The Court Barn Museum exhibits work from artists and craftspeople working in the north Cotswolds from the beginning of the Arts and Crafts Movement until the present day
Court Barn Museum is dedicated to demonstrating the skills, expertise and imagination of artists, designers, craftspeople and architects who have worked in the north Cotswolds. The Museum exhibits the work of makers from the beginning of the Arts and Crafts Movement at the end of the nineteenth century, up until the present day.
The Court Barn Museum houses a permanent exhibition of the work of a wide variety of makers, including those working in the Arts and Crafts Movement in the late nineteenth and early twentieth century. The displays include work by C.R Ashbee who undertook silverwork, jewellery and printed books. He also designed a stylised carnation for his Guild of Handicraft in 1890 and this is used as the Court Barn logo today. Other artists whose work is displayed in the museum include Katharine Adams, a bookbinder; Gordon Russel, a furniture designer and Robert Welch, a silversmith and industrial designer, as well as many others.
There are also collections arranged for research purposes within the museum. These collections include the entire working archive of Robert Welch. Research and learning also extends to the provision of spaces for classes and workshops for schools and other learners. There is a real commitment from the museum to providing good quality learning experiences for all visitors. For example, visitors are given the opportunity to explore the Trust's collections and archives that present a record of craft and design in the north Cotswolds from the end of the eighteenth century. Technology is also used in the form of audio and video displays in order to help to explain the traditions of various crafts in detail.

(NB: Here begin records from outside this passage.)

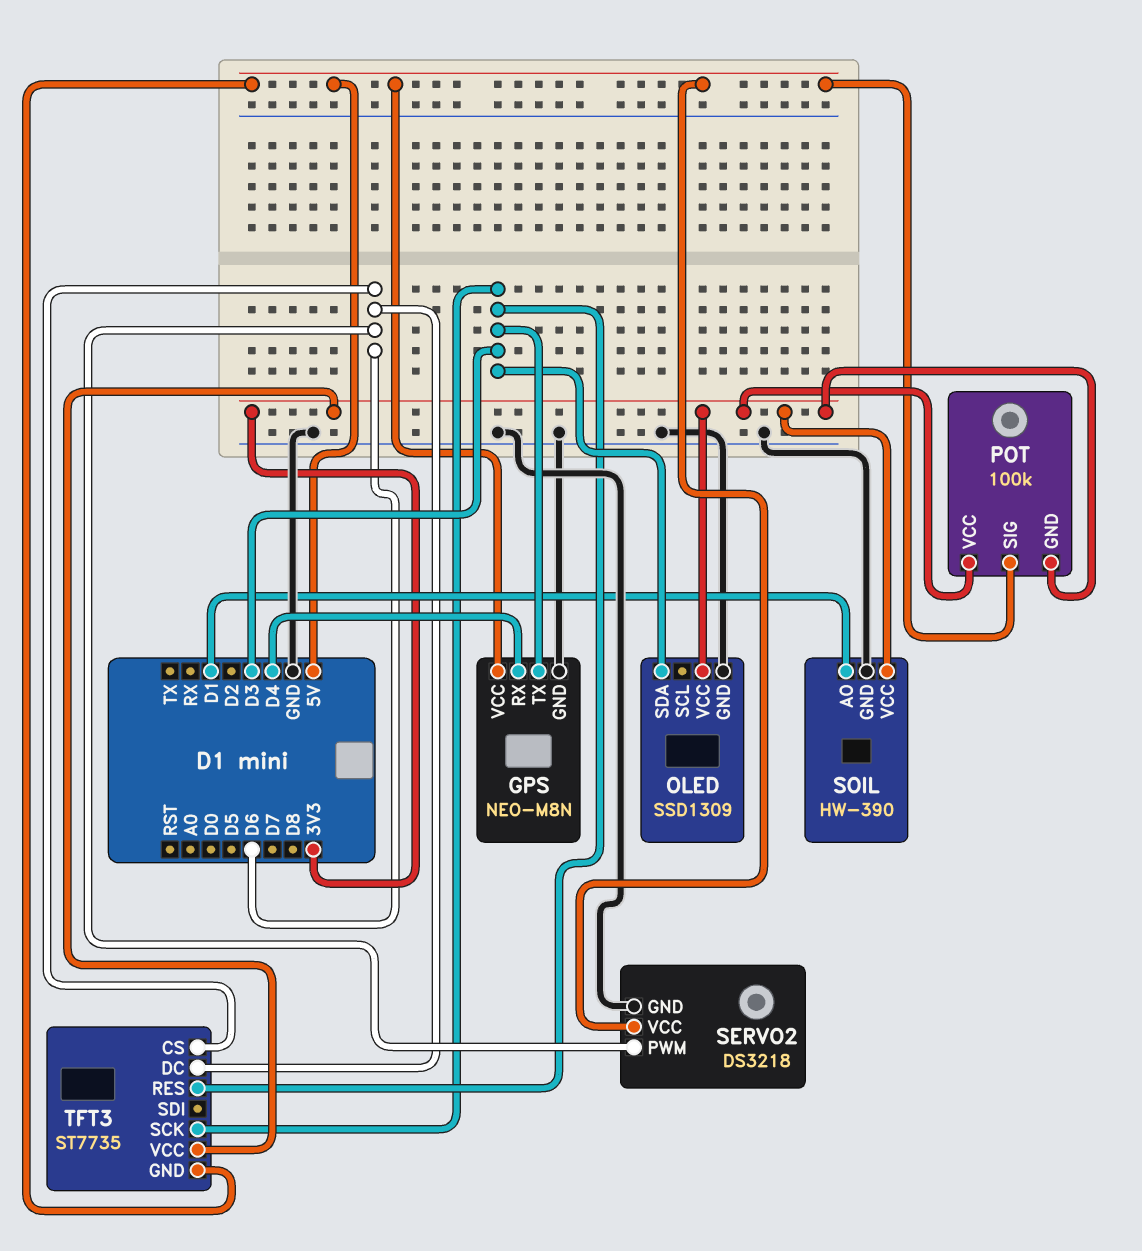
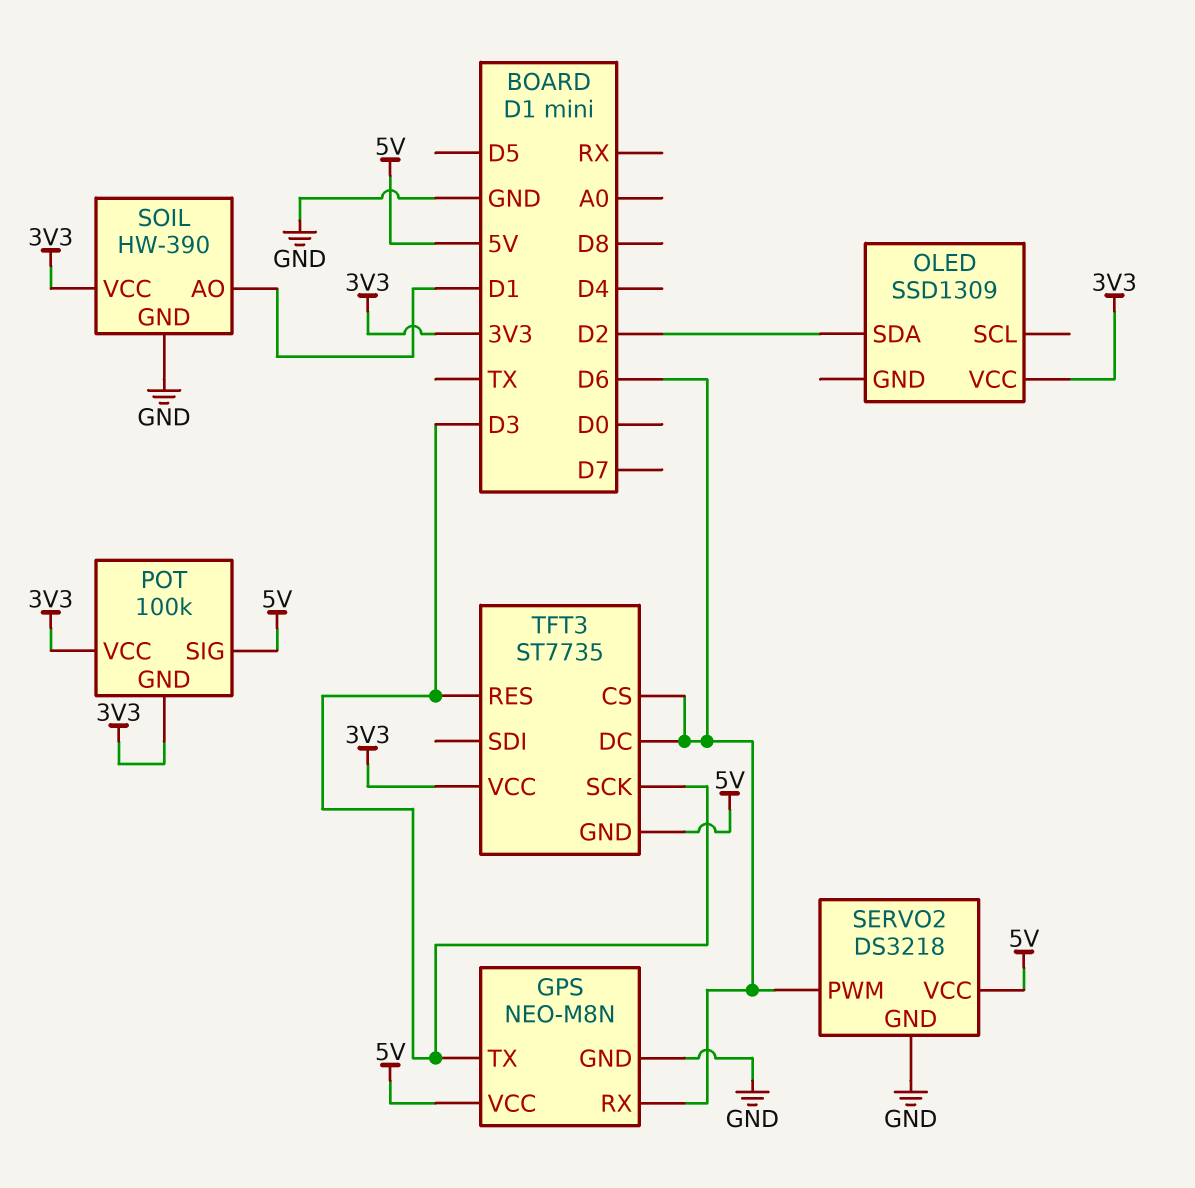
GPS pin RX: D4 -> D6
OLED pin GND: GND -> none
OLED pin SDA: D3 -> D2

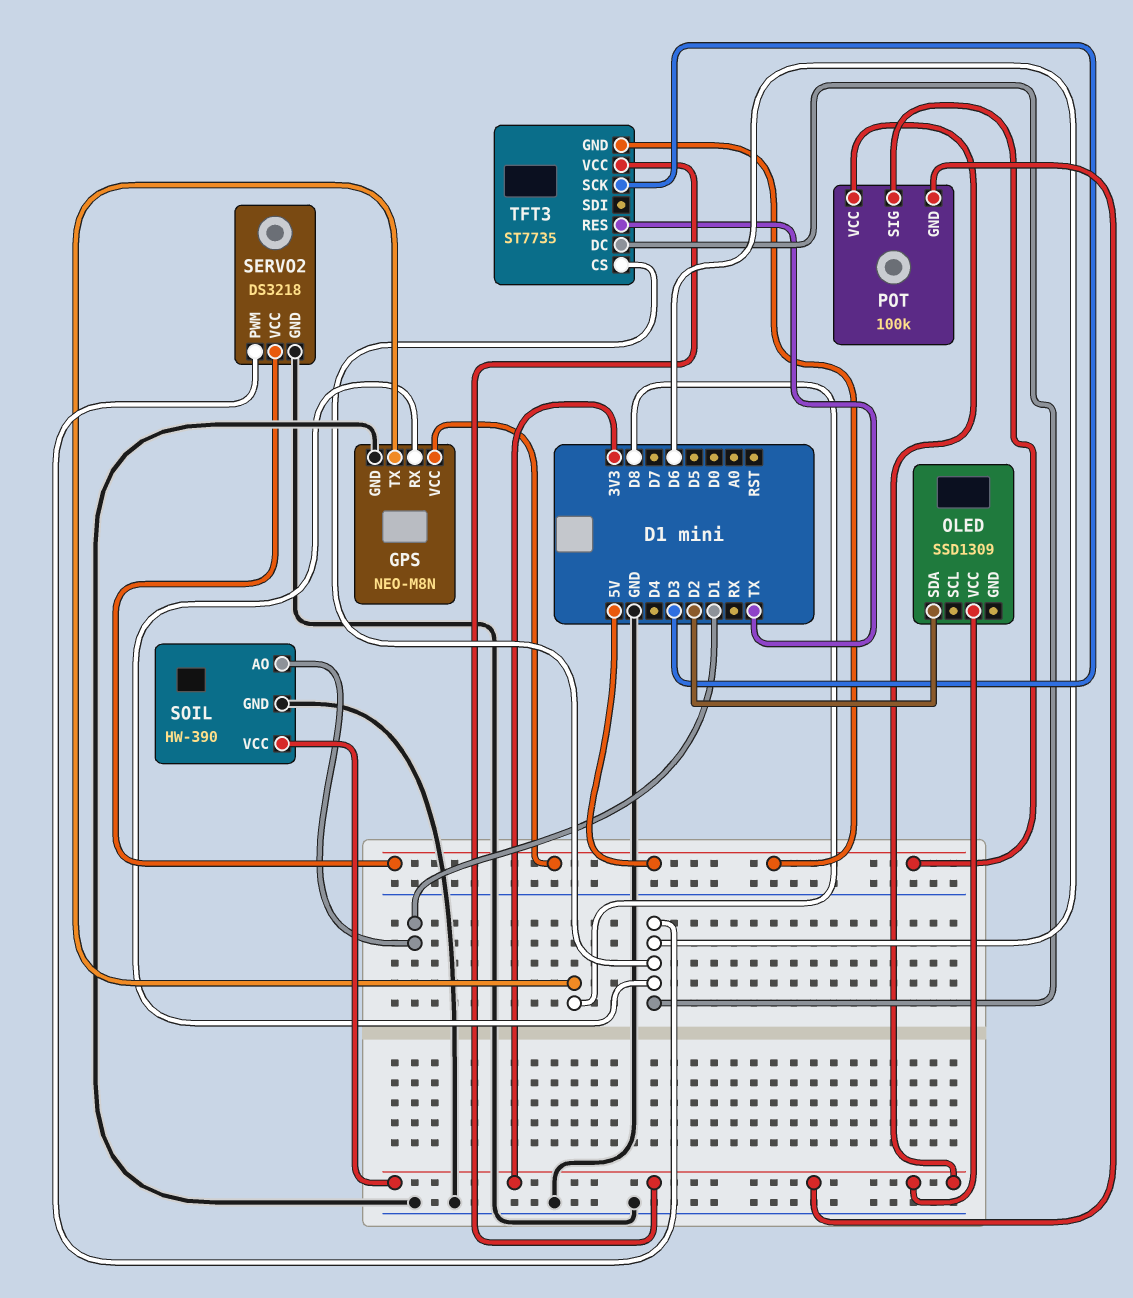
GPS pin TX: D3 -> D8
TFT3 pin RES: D3 -> TX

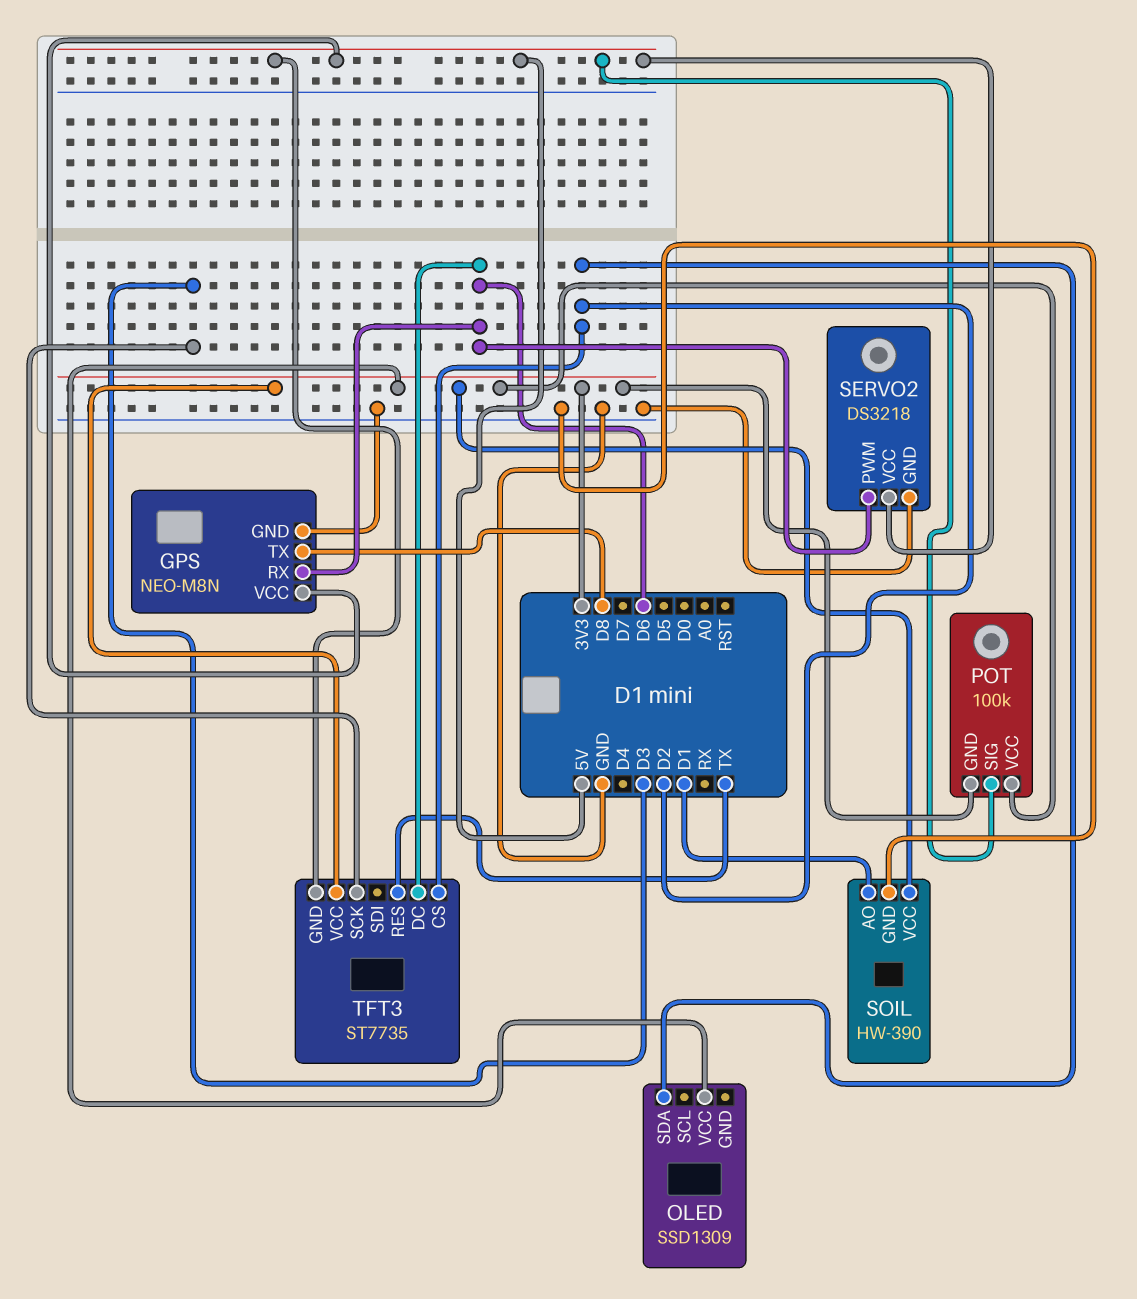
TFT3 pin CS: D6 -> D2

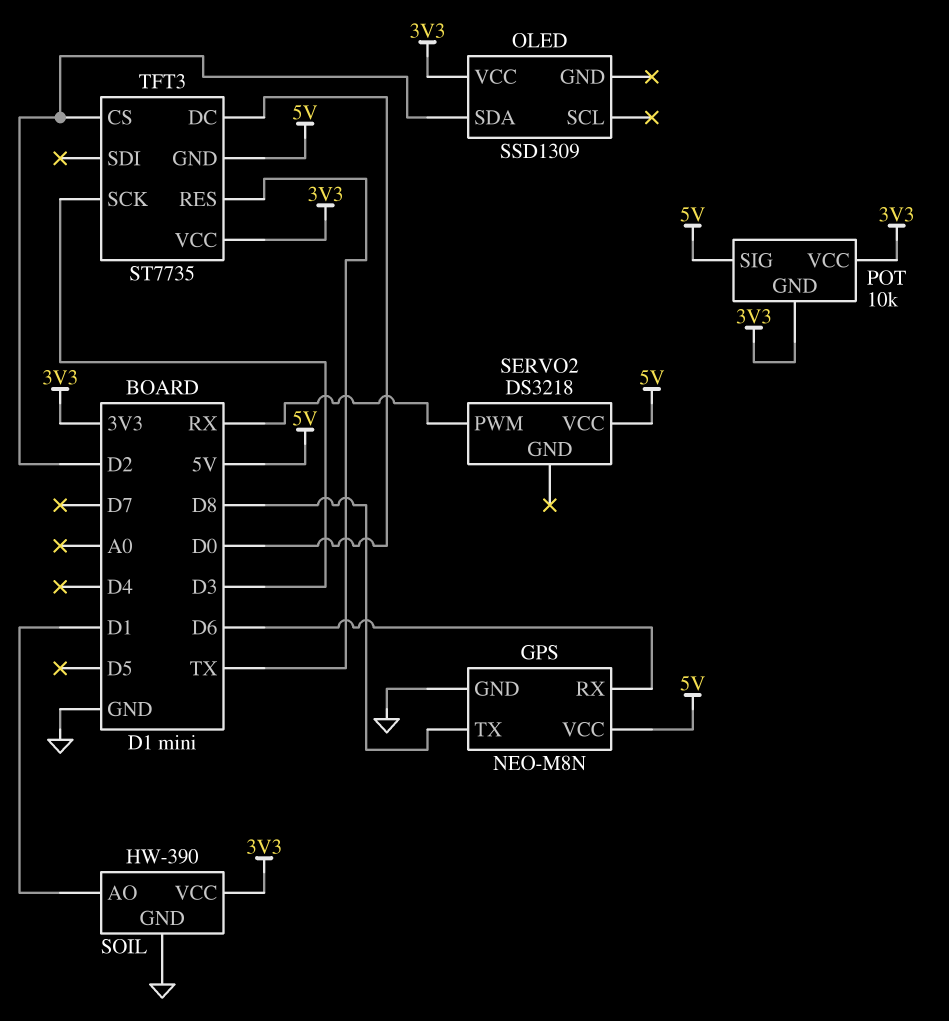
POT: 100k -> 10k
SERVO2 pin GND: GND -> none
SERVO2 pin PWM: D6 -> RX
TFT3 pin DC: D6 -> D0

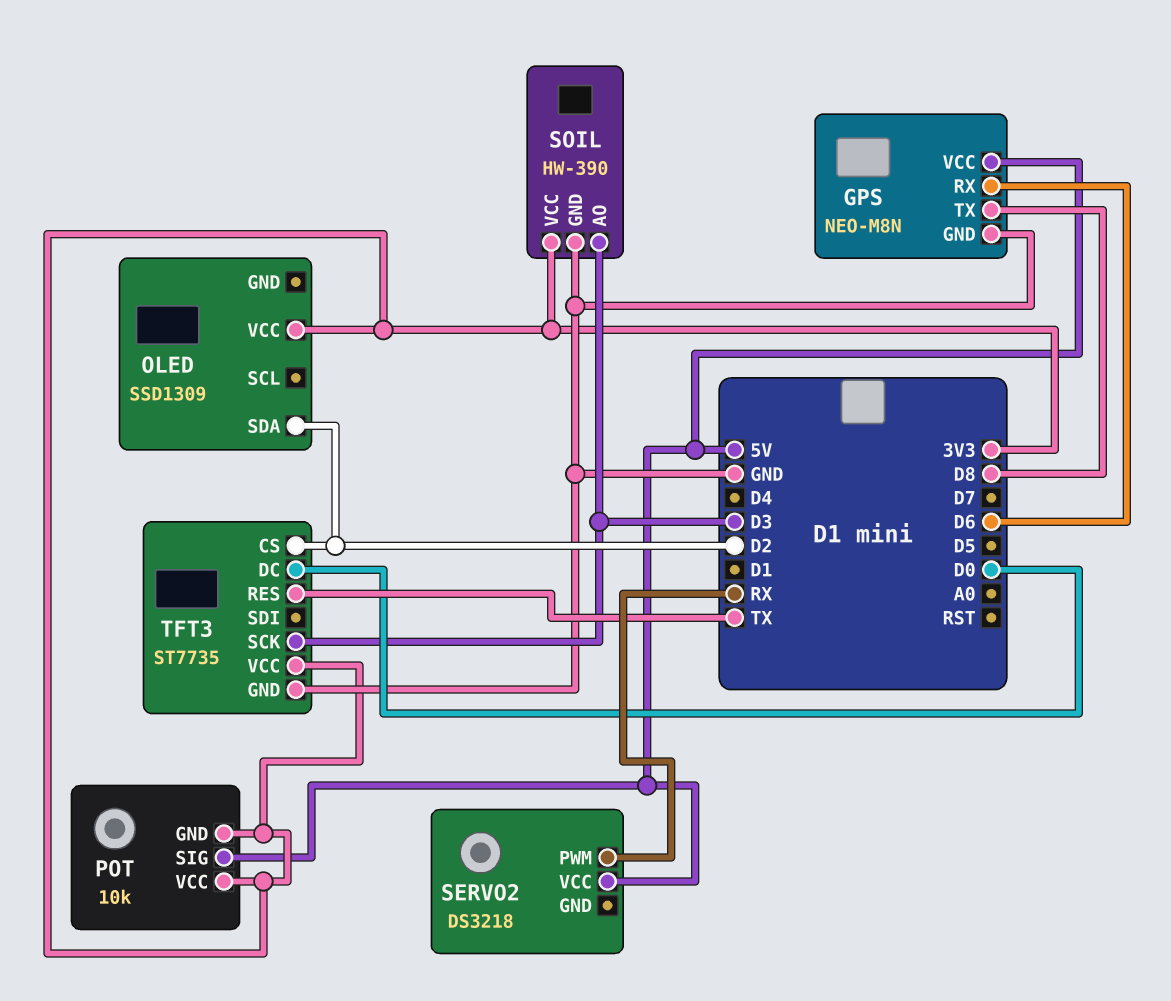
SOIL pin AO: D1 -> D3
TFT3 pin GND: 5V -> GND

Court Barn Museum is a project of the Guild of Handicraft Trust, established in 1990 in order to archive and care for the work of makers, designers and architects working in the north Cotswolds since about 1900. The Trust aims to encourage an appreciation of the work of these artists and to therefore foster an interest in good quality hand-crafted work in the present day. The Trust created Court Barn Museum in 2006-7 along with financial help from the Heritage Lottery Fund.